Beating Alpha

iterating towards truth

Mementos

Accepting old beliefs and building new ones

Over the years from childhood to adulthood we build masks and patterns (beliefs) that define us. After we climb at our first mountain (achieve things we always thought will make us happy and achieve success from the society point of view) we realize that lots of these beliefs were false beliefs created to get approval of others, to get their love, to avoid fears and not to get hurt. We have to start unlearning those old beliefs and learning start learning new one. I believe it is our journey in the life we got to learn from this experience. One thing I have been experiencing on this journey has been the sense of accepting whatever fear I have. In the past I was mainly absorbed by the fear and then try to avoid it at all cost but recently I have found out that what we resist, persists. The more we resist it, the stronger it gets. Whenever I feel I am worried or scared, I immediately change my approach and rather then resisting and try to welcome my fear and accept that I can have this fear. I am allowing myself all spectrum of emotions not judging myself anymore. I also try to understand what belief triggered this particular response. 

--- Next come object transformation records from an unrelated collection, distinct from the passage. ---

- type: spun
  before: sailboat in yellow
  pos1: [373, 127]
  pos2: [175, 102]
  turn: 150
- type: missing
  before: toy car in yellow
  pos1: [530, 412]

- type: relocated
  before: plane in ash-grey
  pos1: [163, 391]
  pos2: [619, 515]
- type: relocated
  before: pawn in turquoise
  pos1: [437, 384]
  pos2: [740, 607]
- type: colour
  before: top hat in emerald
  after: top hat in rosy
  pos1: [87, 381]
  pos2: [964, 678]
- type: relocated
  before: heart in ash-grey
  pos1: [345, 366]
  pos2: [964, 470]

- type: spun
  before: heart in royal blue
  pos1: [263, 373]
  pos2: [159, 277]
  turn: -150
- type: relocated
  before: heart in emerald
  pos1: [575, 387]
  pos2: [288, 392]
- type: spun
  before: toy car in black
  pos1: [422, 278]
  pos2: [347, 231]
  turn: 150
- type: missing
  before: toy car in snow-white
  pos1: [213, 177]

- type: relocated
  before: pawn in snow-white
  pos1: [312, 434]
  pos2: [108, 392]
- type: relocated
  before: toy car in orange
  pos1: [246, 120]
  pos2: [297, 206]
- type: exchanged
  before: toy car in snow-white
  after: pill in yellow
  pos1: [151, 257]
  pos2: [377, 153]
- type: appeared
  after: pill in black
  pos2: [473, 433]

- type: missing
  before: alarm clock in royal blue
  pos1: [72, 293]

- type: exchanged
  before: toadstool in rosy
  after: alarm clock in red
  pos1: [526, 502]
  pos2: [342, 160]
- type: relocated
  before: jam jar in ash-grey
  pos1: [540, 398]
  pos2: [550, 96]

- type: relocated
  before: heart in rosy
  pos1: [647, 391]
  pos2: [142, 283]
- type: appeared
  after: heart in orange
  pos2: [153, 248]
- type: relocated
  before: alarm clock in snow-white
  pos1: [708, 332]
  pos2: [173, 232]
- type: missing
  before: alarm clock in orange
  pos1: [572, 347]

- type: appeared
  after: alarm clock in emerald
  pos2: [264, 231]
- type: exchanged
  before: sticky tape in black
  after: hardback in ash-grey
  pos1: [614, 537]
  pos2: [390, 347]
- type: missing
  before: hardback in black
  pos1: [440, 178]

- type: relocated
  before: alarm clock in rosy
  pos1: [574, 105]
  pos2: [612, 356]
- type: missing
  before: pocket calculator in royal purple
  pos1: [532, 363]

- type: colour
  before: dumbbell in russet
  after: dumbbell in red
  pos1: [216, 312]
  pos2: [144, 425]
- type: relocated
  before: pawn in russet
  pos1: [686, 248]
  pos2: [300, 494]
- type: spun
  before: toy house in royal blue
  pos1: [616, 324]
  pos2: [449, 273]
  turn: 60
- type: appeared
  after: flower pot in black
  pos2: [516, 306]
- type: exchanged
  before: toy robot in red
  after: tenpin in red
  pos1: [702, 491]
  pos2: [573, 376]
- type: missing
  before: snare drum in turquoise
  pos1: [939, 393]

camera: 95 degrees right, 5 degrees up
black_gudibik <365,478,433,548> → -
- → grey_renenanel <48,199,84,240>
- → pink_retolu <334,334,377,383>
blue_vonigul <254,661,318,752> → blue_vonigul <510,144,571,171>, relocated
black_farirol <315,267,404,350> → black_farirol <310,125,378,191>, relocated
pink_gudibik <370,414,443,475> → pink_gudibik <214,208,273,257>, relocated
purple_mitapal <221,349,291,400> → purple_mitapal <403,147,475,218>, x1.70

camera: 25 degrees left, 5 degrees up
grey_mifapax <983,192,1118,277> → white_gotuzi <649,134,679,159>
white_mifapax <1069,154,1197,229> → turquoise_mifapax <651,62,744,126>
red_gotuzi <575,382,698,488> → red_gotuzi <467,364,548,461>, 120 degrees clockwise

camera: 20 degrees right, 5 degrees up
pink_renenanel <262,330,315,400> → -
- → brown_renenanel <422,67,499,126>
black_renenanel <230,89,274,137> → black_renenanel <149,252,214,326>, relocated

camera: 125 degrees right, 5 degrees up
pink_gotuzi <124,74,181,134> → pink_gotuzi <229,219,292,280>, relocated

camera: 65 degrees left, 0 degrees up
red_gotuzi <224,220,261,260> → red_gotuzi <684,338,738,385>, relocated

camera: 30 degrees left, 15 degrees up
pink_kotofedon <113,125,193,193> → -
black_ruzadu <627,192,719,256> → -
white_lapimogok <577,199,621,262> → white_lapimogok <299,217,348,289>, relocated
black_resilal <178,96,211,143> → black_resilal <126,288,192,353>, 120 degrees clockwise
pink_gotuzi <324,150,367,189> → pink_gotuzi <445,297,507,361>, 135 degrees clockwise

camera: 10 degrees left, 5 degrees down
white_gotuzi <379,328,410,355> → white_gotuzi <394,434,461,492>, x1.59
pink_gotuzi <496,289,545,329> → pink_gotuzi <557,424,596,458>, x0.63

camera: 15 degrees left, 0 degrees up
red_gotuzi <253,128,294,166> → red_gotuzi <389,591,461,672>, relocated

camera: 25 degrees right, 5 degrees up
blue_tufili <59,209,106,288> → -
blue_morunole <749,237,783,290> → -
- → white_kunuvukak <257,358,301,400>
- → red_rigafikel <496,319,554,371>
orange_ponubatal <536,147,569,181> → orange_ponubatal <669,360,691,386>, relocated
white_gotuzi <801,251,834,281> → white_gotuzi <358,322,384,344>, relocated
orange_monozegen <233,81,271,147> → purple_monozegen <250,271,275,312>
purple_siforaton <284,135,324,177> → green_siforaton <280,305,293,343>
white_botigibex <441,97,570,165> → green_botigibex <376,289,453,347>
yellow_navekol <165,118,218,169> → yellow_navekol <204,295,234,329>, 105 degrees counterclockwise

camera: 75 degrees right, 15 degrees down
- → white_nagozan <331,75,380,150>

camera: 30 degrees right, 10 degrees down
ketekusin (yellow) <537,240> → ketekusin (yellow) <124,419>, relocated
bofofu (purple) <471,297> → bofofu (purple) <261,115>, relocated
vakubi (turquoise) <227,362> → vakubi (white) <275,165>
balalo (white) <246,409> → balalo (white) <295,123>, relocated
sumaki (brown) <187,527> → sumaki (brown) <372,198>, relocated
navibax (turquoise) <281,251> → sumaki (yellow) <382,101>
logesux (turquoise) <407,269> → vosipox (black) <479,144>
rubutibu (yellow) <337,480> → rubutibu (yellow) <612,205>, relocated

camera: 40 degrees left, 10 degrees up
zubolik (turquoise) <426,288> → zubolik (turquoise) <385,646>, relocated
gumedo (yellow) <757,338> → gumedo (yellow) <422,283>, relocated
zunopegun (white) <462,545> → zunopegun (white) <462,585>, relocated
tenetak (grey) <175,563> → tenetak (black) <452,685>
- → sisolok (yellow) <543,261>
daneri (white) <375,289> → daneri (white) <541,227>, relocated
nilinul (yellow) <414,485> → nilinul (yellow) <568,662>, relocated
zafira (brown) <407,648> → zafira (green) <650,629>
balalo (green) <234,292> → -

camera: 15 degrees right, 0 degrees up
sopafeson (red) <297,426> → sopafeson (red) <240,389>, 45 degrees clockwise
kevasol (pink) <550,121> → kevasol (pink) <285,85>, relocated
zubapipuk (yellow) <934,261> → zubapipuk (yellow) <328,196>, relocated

Great little example is boardgames that I used to play as a child. Except for few, I have never liked them too much as a child. My old belief was that if I play them, I have to compete with others, I will lose and people will think about me that I am stupid and since I have build the image (mask) of being smart, I will be called out. Busted! In front of everyone, laughed, embarrassed and I would lose their love. Of course this is a nonsense but it is funny what beliefs we create and we don’t even know it. After I would start playing any of the boardgames I would pretend how I don’t care about the outcome, I would make fun of the game only to mask my insecurity of being scared to be seen as stupid when not performing well in the game. Funny right? By formulating my old belief, accepting I can totally feel like that but it is not necessary anymore, I could create new belief that says: I feel no shame in losing or not knowing, I am not judging myself, I don’t care if others judge me and I should play to have maximum amount of fun. I allowed myself to be vulnerable by accepting my limitations, my old belief by defining new one. New that will serve me well and will be set from the position of love, not from the position of fear.